Situated by the Etihad Campus, the Academy Stadium and City Football Academy (CFA) is a £200-million, 80-acre training complex for "elite professional athletes, the world's most promising young prospects, and the local youth who study at the schools included in the complex of buildings and fields," notes the RVA website. "The 7,000-seat stadium is designed to mirror the layout of Etihad Stadium and provides covered seating on four sides to ensure a 'match-day'-type experience for youth players. ... The Youth Training Facility is located across from the Elite Training facility to create a sense of connection to the professional team."

Premier Construction News applauded RVA and the city for their "ambitious local recruitment and supply chain targets, both of which were achieved, significantly up-skilling the local community and making a positive economic impact on the surrounding area". According to PCN, "25% of the 70% local workforce was drawn from the East Manchester area, with 10% of people on site previously unemployed." Moreover, the magazine noted, the project "had a positive environmental impact", too: the remediation of the 80-acre site turned "a vast tract of land, polluted by years of heavy industrial use, into clean terrain. 2000 trees were planted on and around the site."

- National Medal of Honor Museum (2020-2024)

Designed by Rafael Viñoly Architects, the National Medal of Honor Museum in Arlington, Texas is scheduled to open in 2024. The museum is dedicated to honoring Medal recipients. "Set into a five-acre tranquil landscape" on the banks of Mark Holtz Lake, a man-made pond near the 1994 Ballpark baseball stadium replaced by Globe Life Field, "the Museum complex's primary building volume seemingly hovers above ground by 40 feet, supported by five concrete megacolumns, each representing a branch of the United States Armed Forces," notes the architect's website. "The design concept evokes both the 'burden' of those who have received the Medal of Honor and the inspirational character traits that are exemplified by its recipients."

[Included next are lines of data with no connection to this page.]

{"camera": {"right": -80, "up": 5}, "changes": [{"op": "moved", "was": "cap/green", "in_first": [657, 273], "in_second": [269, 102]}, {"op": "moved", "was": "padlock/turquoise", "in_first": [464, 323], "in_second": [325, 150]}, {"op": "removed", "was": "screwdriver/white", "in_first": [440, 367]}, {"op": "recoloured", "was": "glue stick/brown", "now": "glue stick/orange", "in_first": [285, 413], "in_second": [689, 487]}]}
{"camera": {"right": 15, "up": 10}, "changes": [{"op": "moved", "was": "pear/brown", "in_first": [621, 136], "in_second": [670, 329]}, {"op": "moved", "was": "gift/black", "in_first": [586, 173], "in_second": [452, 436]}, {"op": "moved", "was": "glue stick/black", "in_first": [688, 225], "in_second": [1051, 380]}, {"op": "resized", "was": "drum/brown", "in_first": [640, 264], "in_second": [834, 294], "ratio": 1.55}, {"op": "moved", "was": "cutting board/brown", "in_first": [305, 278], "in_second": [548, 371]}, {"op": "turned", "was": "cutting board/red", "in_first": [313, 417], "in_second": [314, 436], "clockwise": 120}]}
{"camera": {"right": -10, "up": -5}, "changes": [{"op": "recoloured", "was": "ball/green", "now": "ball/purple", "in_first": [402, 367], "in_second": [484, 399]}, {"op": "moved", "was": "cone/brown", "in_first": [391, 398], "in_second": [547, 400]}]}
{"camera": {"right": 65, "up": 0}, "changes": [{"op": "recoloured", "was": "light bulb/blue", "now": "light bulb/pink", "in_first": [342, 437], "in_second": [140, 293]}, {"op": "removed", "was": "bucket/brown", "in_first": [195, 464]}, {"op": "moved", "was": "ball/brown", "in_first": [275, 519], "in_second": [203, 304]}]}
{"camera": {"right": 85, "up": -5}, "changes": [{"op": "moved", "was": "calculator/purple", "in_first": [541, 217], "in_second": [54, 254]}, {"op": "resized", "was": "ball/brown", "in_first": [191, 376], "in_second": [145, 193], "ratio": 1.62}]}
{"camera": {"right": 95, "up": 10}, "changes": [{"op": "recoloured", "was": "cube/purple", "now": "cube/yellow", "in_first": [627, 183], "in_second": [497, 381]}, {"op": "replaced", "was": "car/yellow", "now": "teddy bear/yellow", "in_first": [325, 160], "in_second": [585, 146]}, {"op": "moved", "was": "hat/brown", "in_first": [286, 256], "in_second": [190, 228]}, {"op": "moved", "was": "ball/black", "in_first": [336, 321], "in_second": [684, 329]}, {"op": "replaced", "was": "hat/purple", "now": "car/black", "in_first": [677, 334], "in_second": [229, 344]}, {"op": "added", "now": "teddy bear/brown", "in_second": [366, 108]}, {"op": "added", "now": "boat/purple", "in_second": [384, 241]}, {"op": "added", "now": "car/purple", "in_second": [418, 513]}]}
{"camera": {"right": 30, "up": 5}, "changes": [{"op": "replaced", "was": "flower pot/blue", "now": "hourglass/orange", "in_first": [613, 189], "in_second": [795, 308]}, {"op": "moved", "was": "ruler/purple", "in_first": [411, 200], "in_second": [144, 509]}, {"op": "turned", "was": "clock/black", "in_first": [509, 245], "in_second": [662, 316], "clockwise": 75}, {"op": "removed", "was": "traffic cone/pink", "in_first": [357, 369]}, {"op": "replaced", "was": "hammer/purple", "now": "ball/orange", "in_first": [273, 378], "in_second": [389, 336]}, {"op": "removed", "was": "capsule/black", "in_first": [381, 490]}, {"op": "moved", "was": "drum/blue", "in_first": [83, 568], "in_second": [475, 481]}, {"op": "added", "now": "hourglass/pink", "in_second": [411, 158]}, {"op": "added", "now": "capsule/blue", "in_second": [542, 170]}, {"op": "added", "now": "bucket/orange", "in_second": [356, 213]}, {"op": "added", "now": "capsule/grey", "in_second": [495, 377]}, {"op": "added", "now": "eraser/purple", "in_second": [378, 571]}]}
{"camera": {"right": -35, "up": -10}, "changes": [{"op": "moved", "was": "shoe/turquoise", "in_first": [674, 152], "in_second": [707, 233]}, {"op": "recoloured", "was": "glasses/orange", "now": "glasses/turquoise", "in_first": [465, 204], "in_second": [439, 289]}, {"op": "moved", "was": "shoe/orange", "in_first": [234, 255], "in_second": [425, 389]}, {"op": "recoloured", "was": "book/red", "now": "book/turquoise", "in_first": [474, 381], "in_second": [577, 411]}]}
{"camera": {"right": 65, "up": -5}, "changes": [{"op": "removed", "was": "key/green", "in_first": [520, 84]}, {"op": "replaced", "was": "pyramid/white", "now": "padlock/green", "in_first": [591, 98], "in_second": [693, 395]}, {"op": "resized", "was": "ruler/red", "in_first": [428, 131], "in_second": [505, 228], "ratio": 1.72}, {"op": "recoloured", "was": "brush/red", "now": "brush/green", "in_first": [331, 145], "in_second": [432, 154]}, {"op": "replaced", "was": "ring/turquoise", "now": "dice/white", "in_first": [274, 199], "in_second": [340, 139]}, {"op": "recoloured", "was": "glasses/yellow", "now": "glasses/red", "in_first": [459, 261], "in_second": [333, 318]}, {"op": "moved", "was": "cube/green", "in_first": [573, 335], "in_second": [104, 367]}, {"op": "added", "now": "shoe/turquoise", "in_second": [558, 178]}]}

The Exhibition Hall will feature displays intended to inspire "acts of everyday heroism among its visitors" in the spirit of the bravery memorialized by the museum (what the museum website calls "conspicuous gallantry and intrepidity at the risk of life, above and beyond the call of duty"). "Exhibits feature micro and macro artifacts interspersed within immersive, interpretive, and interactive story-telling presentations of content."